Management accounts are financial reports that provide detailed insights into a company’s financial performance and position.

Crucially, they are tailored to the business they are measuring. So although a restaurant and a recruitment business will both have a profit and loss report – the structure and content will be different.

Management accounts, if they are to be useful, need to be regular. This could be quarterly, prior to a VAT return, or, preferably, monthly.

They also need to be consistent – from one month to the next, from last year to this year, from actual to forecast.

What makes management accounts useful?

Produce them quickly and then share them, use them and understand them!

Time is of the essence

In most businesses there’s no reason to take more than five working days to produce the management accounts. This means the bookkeeping has to be efficient and the rest of the business has to be involved and invested in the process. For example:

  • getting all invoices raised within two days of the month end
  • calculating commissions, bonuses, and other costs for which there won’t be an invoice
  • agreeing ALL bank accounts to bank statements the day after the month-end

And this is a good reason to produce management accounts each month – you get twelve goes a year rather than four.

Or none!

Use, or snooze and lose

Management accounts need to be used!

They are telling management how their business is performing and they contain clues and messages as to how performance can be improved:

  • sales are up but margins are down
  • why do have less cash now than we did three months ago?
  • will all of our customers pay and why are some taking over 90 days?
  • are we allocating costs to projects correctly?

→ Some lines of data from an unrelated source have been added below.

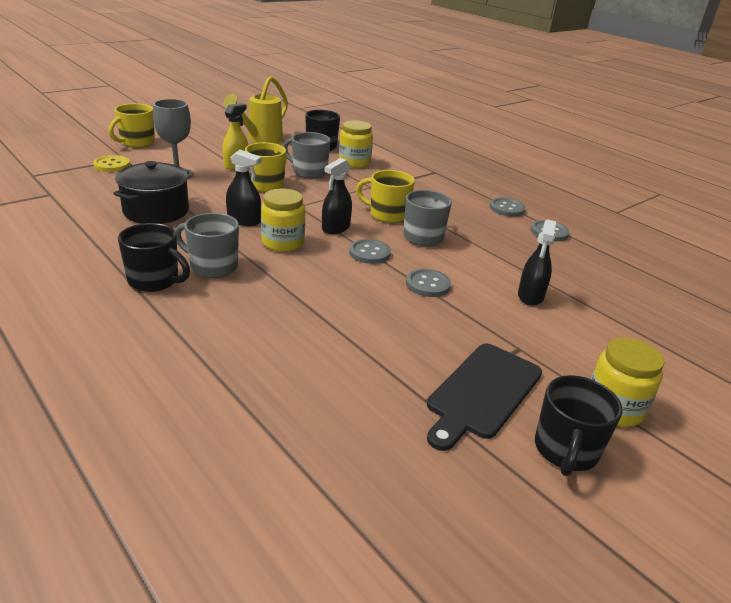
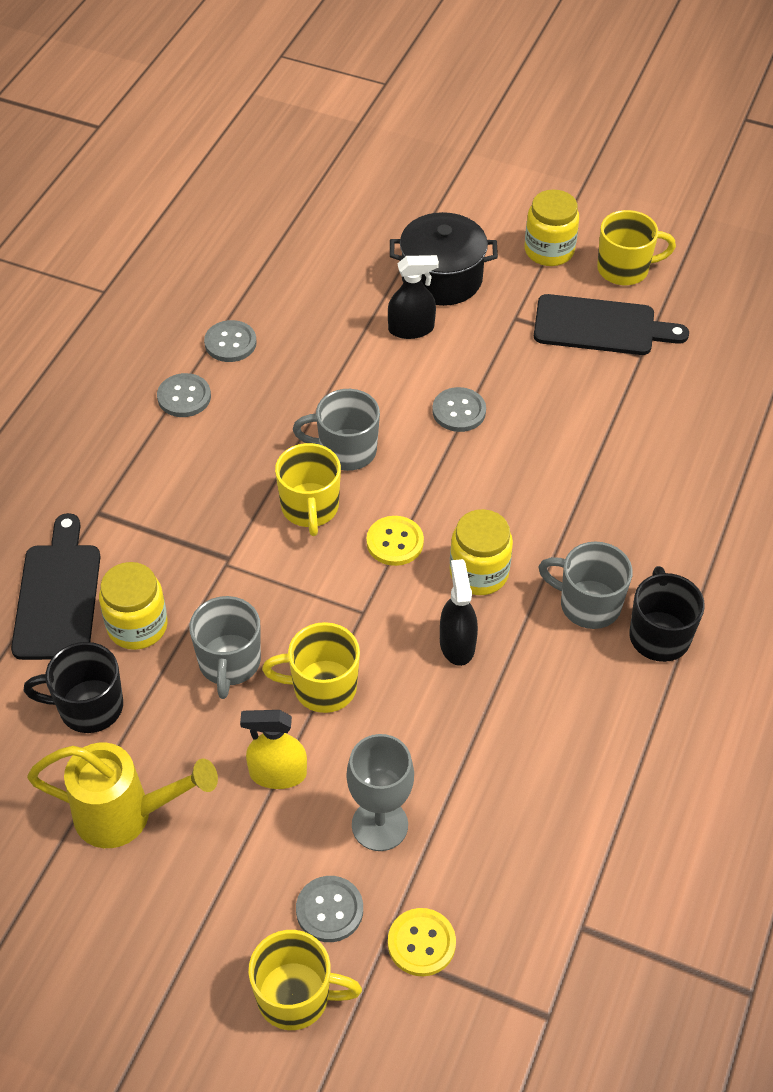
camera: 115 degrees left, 20 degrees up
(156, 211) = (515, 756): black pot -> black pot (442, 278)
(212, 267) = (588, 604): grey mug -> grey mug turned 120 degrees clockwise
(336, 228) = (395, 542): black spray bottle -> yellow button
(369, 253) = (432, 484): grey button -> grey button (329, 910)
(390, 154) = (58, 595): none -> black cutting board
(565, 451) = (624, 269): black mug -> yellow mug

Your business, your questions. But you can’t ask the right questions without the right information.

Of course, management accounts are only useful if they go to the right people. More useful still if they are used in conjunction with and compared to other business information such as sales, marketing, operations and production information.

Is information across your business consistent? Is it discussed and is it understood?

Make sure everyone understands what they’re looking at. Finance is no stranger to jargon and by no means does everyone understand what a balance sheet is.

So make sure everyone knows what they’re looking at.

What’s included in management accounts?

There’s no RIGHT answer but here are the main reports:

  • profit & loss for the year to date, vs last year, vs budget / forecast
  • profit & loss by month for the year to date and the last 12 months
  • balance sheet vs last year
  • aged debtors list
  • aged creditors list
  • cashflow for the last and next six months

Your business may require additional reports e.g. for sales performance, production metrics, stock balances. And if it does then make sure people are producing them in good time.

A word about bookkeeping

Your bookkeeping needs to measure the revenues and costs that are important to measure.

Distinguish between costs of sale (costs only incurred because a sale has been made) and overheads (costs that will be incurred anyway) because they will behave differently and therefore will need to be managed differently.

Financial planning and cashflow

Management accounts are key element of business and financial planning.

A consistent and useful structure for management accounts can easily be used to create budgets and forecasts.

Comparing actual performance to budget and, more usefully, against a series of forecasts updated during the financial year is very helpful and all of this work forms a good basis for next year’s business plan and budget.

SWOT analysis, “what-if” and other business management tools can be more easily deployed in an environment with a strong management accounts foundation.

And don’t forget cashflow!

Some businesses don’t need a cashflow model but most could benefit from one. Our cashflow advice is always to look backwards before you look forwards to ensure your forecast is grounded in reality.

Also, you’re going to need some of the building blocks provided by your management accounts:

  • aged debtors and creditors
  • good, accurate bookkeeping
  • agreeing ALL bank accounts to bank statements the day after the month-end
  • actual rather than “hoped-for” expenditure and revenue
  • forecast income and expenditure

Everything inter-relates and if you do it well then your business will perform much better.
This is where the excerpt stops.